We walked into the lobby of the hotel, and we saw a couple of the guys from Magma having breakfast. Steve is a minor celebrity in the Magma world, as he spent his own money in the late 1980’s to bring Magma/Offering over to London. I have always subscribed to the old saying “Never Meet Your Heroes, For They Are Sure To Disappoint You”, but some of the guys from Magma came over to chat. I had a nice little talk with Philippe Bussonnet in English, and then I had a good talk with Benoit Alziary about percussionists and marimba players. Benoit told me that he was a huge Magma fan before he was joined, and that he was in awe at landing the gig. We saw James floating around the lobby, which meant that he thankfully survived the previous night. We got to chat with Stella Vander and Francis Linon, and I even got to shake hands with Christian. Overall, a great way to start the morning. I am waiting for the drops of poison that I slipped into Benoit’s coffee to take effect …. and then I will be the new vibes player in Magma.

Steve and I found Gaetan Villard, and we gave him some money to buy a few bottles of wine, as we intended to host the post-concert festivities. Thanks Gaetan!

The first act of the day was Charles Hayward, and to tell you the truth, he blew me away. He is still the one act that I keep thinking about. Charles was the drummer for Quiet Sun, This Heat, and Camberwell Now. In fact, I saw Charles play with Camberwell now in Reims in 1984. Charles now gives solo concerts that combine electronics, piano, and drums.

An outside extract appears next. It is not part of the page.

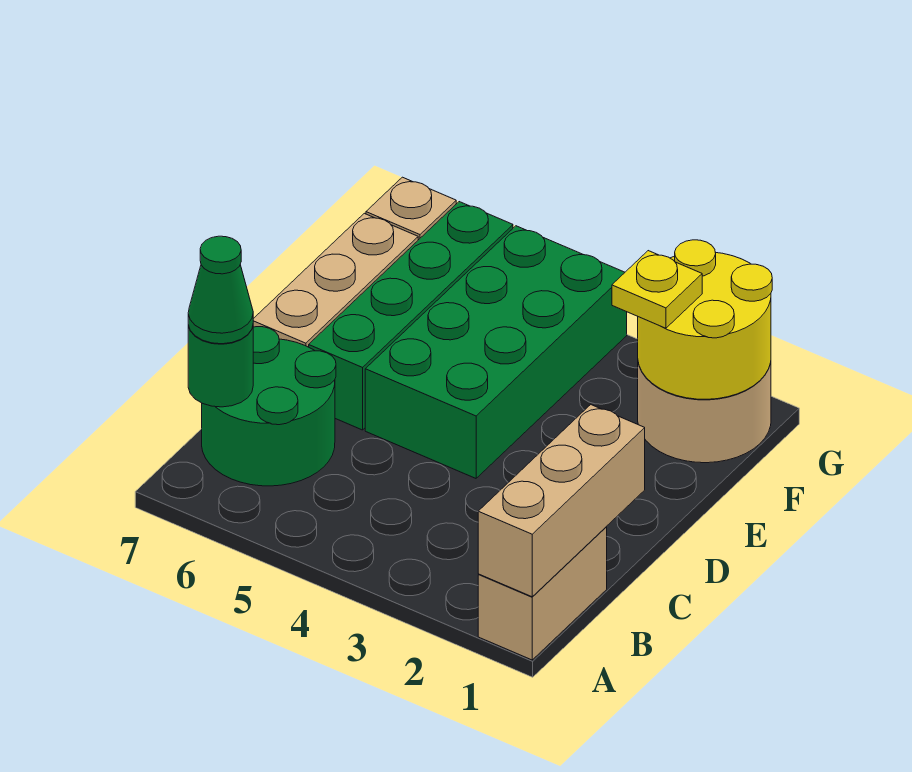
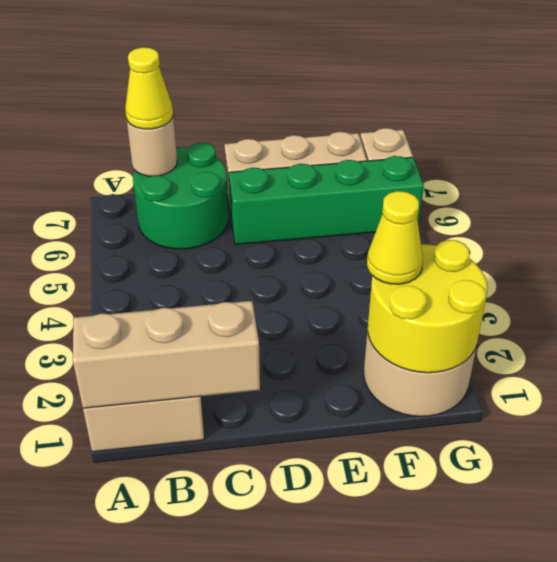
green round brick B7 level 2 -> tan round brick B7 level 2
green cone B7 level 3 -> yellow cone B7 level 3
green brick D4:G5 level 1 -> none
yellow plate F2 level 3 -> yellow cone F2 level 3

The set opened with Charles prowling around a darkened stage with a blue flashlight. There were contact microphones planted on the floor of the stage, and the mikes were piped into various electronic effects. After crawling around the stage for a while, Charles moved to the grand piano, and played a few songs that reminded me a bit of Robert Wyatt. Then Charles moved over to the drums and played and sang at the same time, all the while being backed by some tracks of electronics. It was quite an interesting set, and was a very pleasant surprise for me.

The next group was the Belgian band, Aranis. This band is comprised of ex-students from the Antwerp Conservatory, and the instrumentation consisted of piano, guitar, double bass, two violins, flute, and accordion. The music reminded me a lot of Astor Piazolla’s Zero Hour, or perhaps early Art Zoyd. Very composed, and very tight playing. Lots of 16th notes. They were warmly received by the audience, most whom had never heard of the band. They are my pick for inclusion in a future Nearfest.

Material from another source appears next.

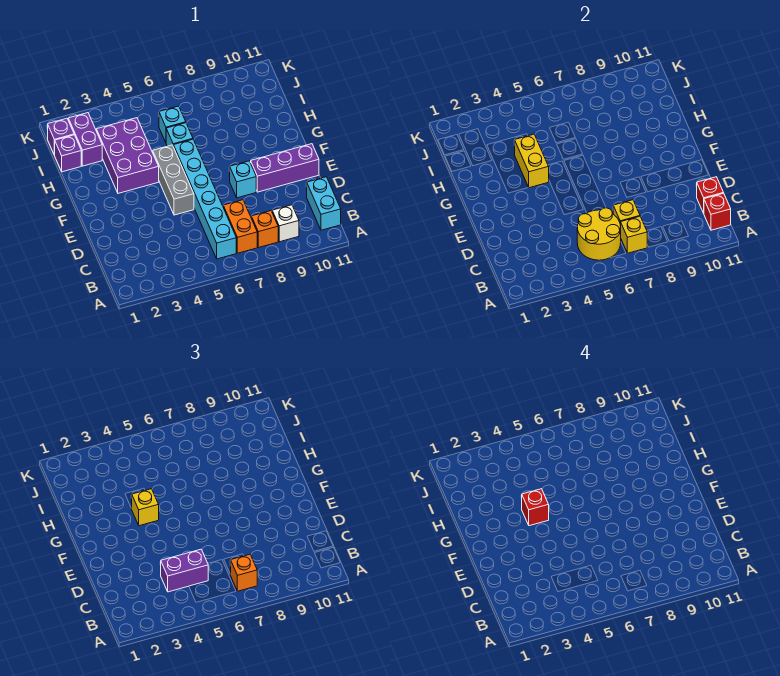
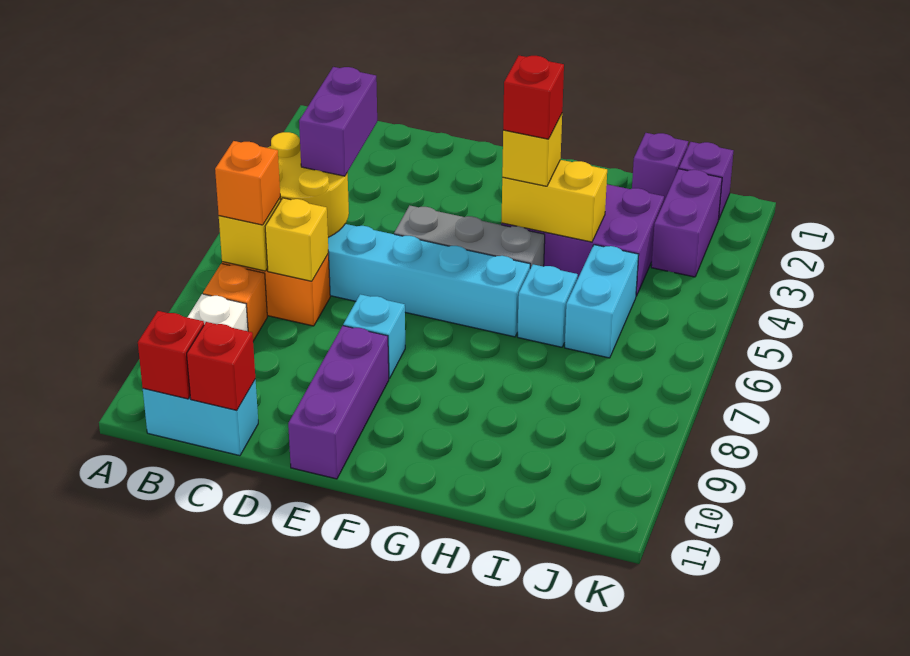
purple brick I2:J2 level 1 -> purple brick J2:J3 level 1
cyan brick I6 level 1 -> cyan brick I5:I6 level 1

Combat Astronomy was next up. This band had great potential, as it featured Elaine DiFalco and Dave Wiley of Thinking Plague. However, the band was plagued by sound problems, with Elaine’s vocals ending up way under the mix and the bass ending up way above the mix. They also had a new drummer and did not have their bassoonist with them. I walked out about 3/4 through the set, and I was not the only one. Everyone was disappointed with Combat Astronomy, and from what I heard, the band was puzzled about why they received such a lukewarm reception. This shows you the importance of the sound engineer at a festival. Most of the bands at the festival used the in-house sound engineer and light technician, and it came back to bite Combat Astronomy. Later on, Steve Davis played me their first CD, and to tell you the truth, it was pretty good.

The final band of the night was Koenji Hyakkei from Tokyo, who I am just going to abbreviate as KH. The musicians were supremely confident when they got on stage, and the crowd just knew that this was going to be something special. The band was led by drummer Tetsuya Yoshida from Ruins, a long time disciple of Christian Vander. The band was rounded out by bass, keyboards, soprano sax and operatic vocals. The Austin Powers-ish outfit that was worn by the lead singer was a fantastic bit of design, and actually contributed to the power of the music :-)

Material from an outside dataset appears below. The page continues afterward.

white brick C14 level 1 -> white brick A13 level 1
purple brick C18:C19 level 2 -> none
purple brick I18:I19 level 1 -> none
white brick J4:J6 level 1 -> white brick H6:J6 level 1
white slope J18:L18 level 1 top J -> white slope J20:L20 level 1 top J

KH was complete 300% Zeuhl in-your-face for over an hour. Extremely complex time signatures and breaks, with the vocalist and soprano sax moving in unison. It is just amazing how some musicians can commit this stuff to memory. The slowest song was about 160 beats per minute.

The crowd gave them a huge standing ovation, and would not let them leave the stage.

After the concert, more drinking and eating. Thanks to Rodolphe, who brought me a chunk of excellent French cheese. Again, we got back at 3:30 in the morning, totally happy and shit-faced.

(End of Part 3)

1 comment:

  1. Re: Combat Astronomy. Trust me, Most of the members of the band were dissapointed in the sound and their performance. Hopefully, they are not completely judged by their set, because there were several difficulties that factored in, but they definitely knew it was less than impressive.